WASHINGTON — House Judiciary Chairman John Conyers on Thursday led what was expected to be a hearing on the immigration enforcement tactics of Maricopa County Sheriff Joe Arpaio, whose flamboyant, aggressive style has made him a national figure in the debate over the role local police should play in enforcing federal law.

But after more than two hours, Arpaio’s name had been mentioned only a few times by members of Congress and eight witnesses. Instead, the hearing focused more generally on the pros and cons of a program known as 287(g), which allows city, county and state police agencies to enforce immigration law.

“I said when we announced this hearing, it is not just about Joe Arpaio,” said Conyers, D-Mich. “We are not out to get anyone. But we are out to get the truth and seek a better way forward.”

Conyers, along with fellow committee Democrats Zoe Lofgren of California, Jerry Nadler of New York and Bobby Scott of Virginia, wrote Attorney General Eric Holder and Homeland Security Secretary Janet Napolitano earlier this year calling for an investigation into whether Arpaio and his deputies were violating Latinos’ civil rights by targeting them in traffic stops and immigration raids.

Holder has launched an investigation, and Napolitano is reviewing the program to see whether changes need to be made.

Conyers also promised hearings on Arpaio, but he seemed to downplay that Wednesday.

“Even though we’ve called for an investigation into the situation in Phoenix, this is not limited to Arizona,” Conyers said. “This is not an isolated problem.”

Further hearings are expected, though none had been scheduled as of Thursday.

Neither the Democrats nor the Republicans invited Arpaio to testify.

“They didn’t want me to appear before them because they knew I would cut them to pieces,” the sheriff said in a phone interview Wednesday. “After they shot off their mouths, they found out how much public support I’ve got.”

Democrats did invite another Arizona law enforcement official, Mesa Police Chief George Gascón, who has often clashed with Arpaio over the 287(g) program.

Gascón told House members that the program undermines local crimefighting efforts by destroying Latinos’ trust in police.

“Community policing efforts are being derailed where immigrants who fear that the police will help to deport them rely less on the local authorities and instead give thugs control of their neighborhoods,” Gascón said.

Another Arizona resident, 19-year-old Julio Cesar Mora of Avondale, told the committee that he and his 66-year-old father were confronted by Arpaio’s deputies in February as Mora drove his father to work at a landscaping service in Phoenix.

Mora said the deputies ordered them out of their car, tied their hands and detained them for three hours until Mora proved that he was a U.S. citizen and that his father was a legal resident.
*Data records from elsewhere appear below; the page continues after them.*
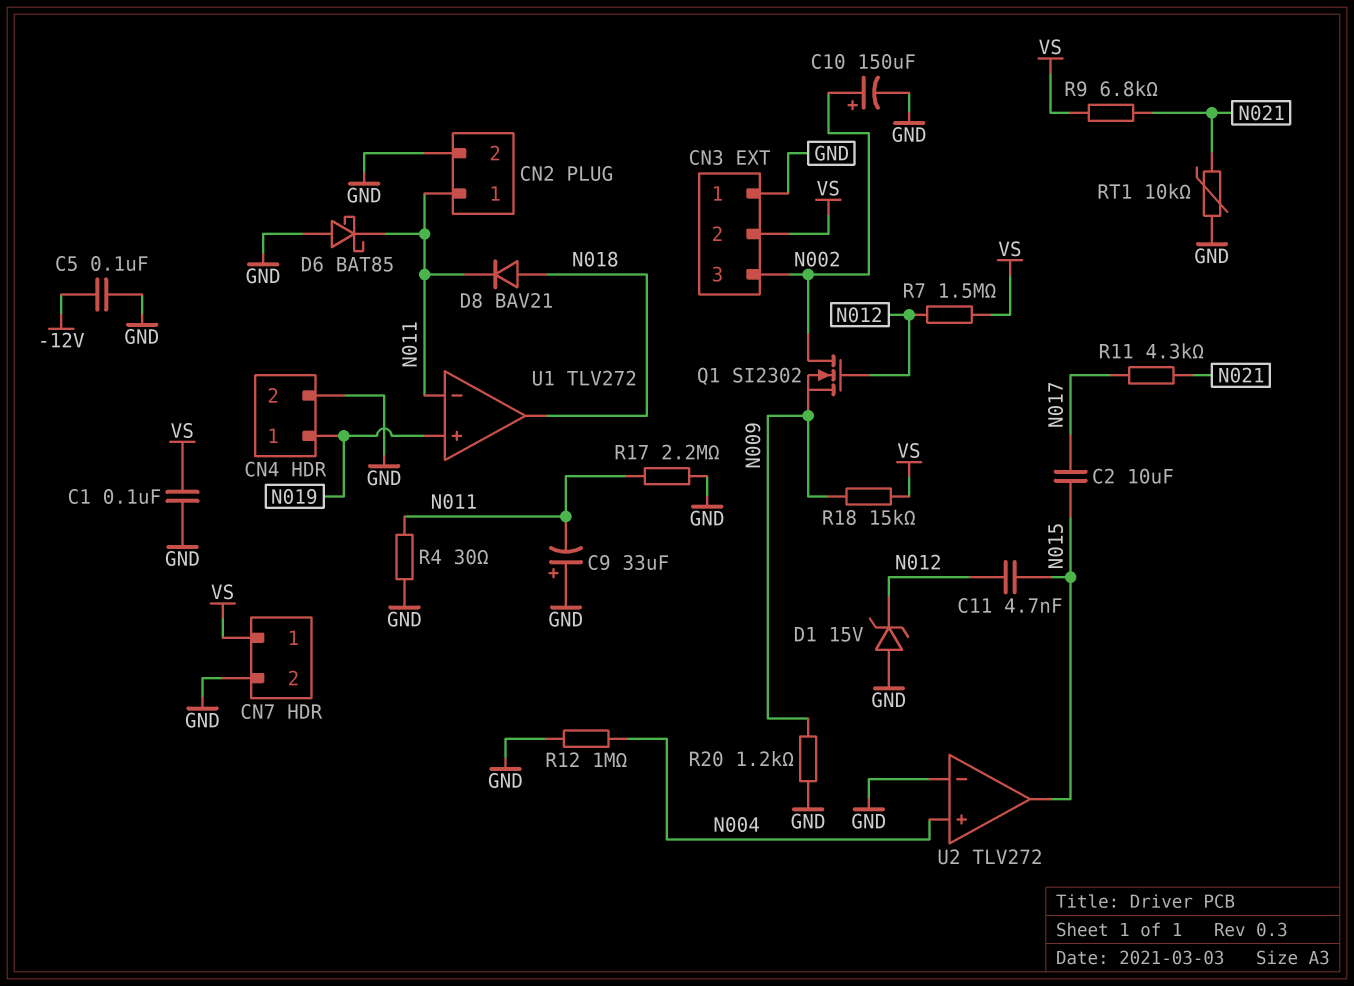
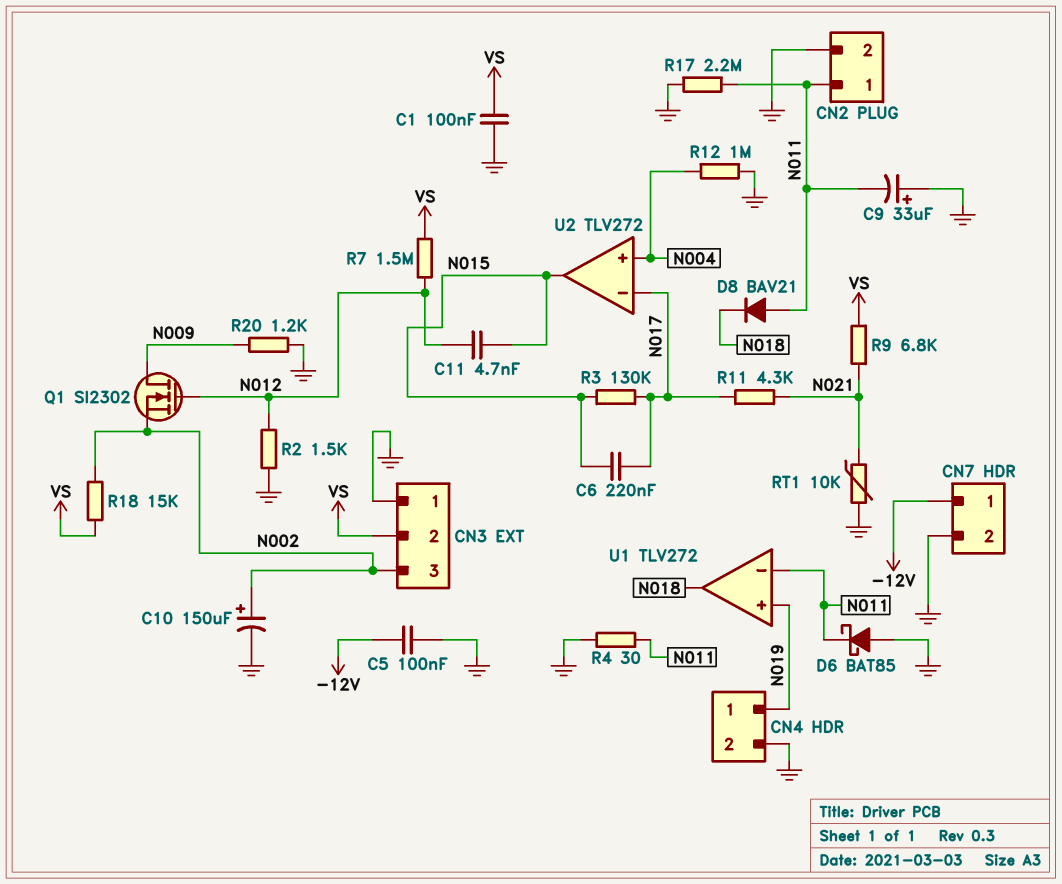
C2: 10uF (N015, N017) -> none
C6: none -> 220nF (N015, N017)
CN7 pin 1: VS -> -12V
D1: zener 15V (A GND, K N012) -> none
D8: diode BAV21 (A N018, K N011) -> diode BAV21 (A N011, K N018)
Q1: NMOS SI2302 (G N012, D N002, S N009) -> NMOS SI2302 (G N012, D N009, S N002)
R2: none -> 1.5k (GND, N012)
R3: none -> 130k (N015, N017)
R18: 15k (N009, VS) -> 15k (N002, VS)
U2 pin in-: GND -> N017

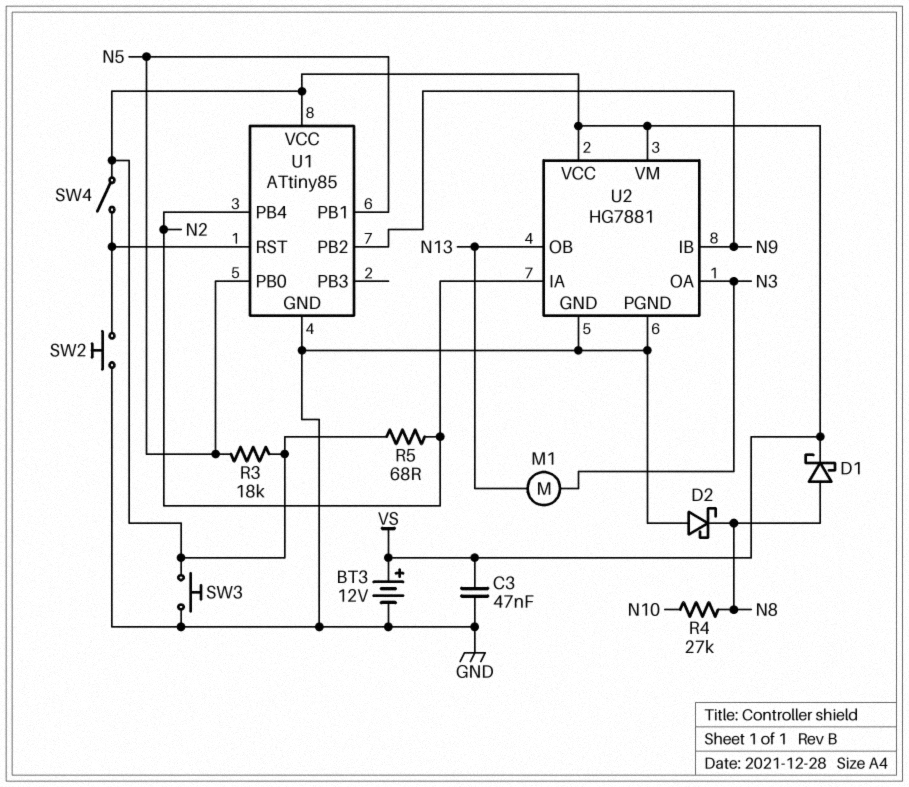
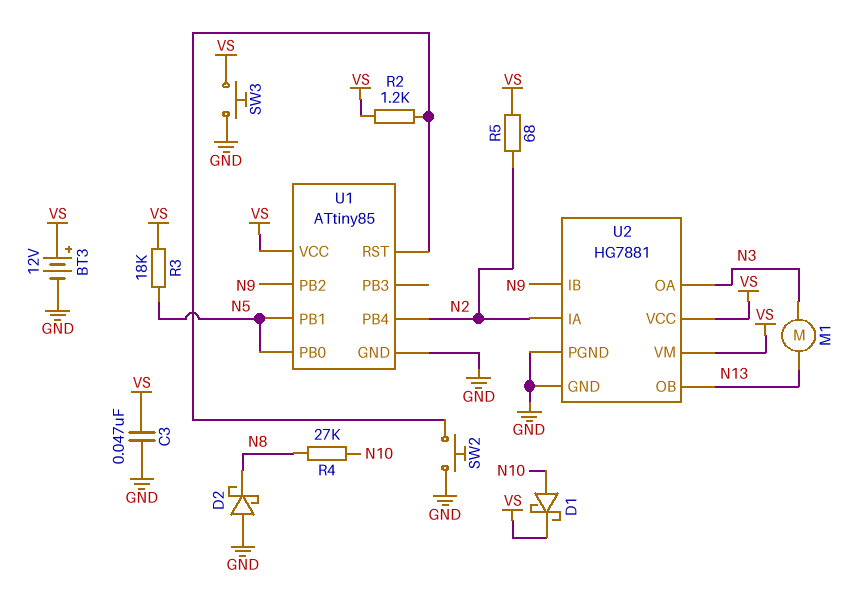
D1: schottky (A N8, K VS) -> schottky (A N10, K VS)
R2: none -> 1.2k (U1/RST, VS)
SW4: switch (U1/RST, VS) -> none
Mora said the deputies refused to untie his hands when he had to go to the bathroom.

“They took away our pride,” he told the panel.

Arpaio said the business was raided after sheriff’s officials got a tip the company was employing illegal immigrants to do landscaping work for the county government. He said deputies ended up arresting more than 40 felons during the raid.

Republican committee members’ main witness at Thursday’s hearing was a man whose 16-year-old daughter was killed two years ago in Virginia Beach, Va., by an illegal immigrant who was drunk and plowed into her stopped car at 70 mph. The man had been arrested previously for drunken driving but had not been charged with immigration violations or deported.

“Those who are serious about public safety should not only support the program, but also call for its expansion,” said Rep. Lamar Smith, R-Texas, the committee’s senior Republican.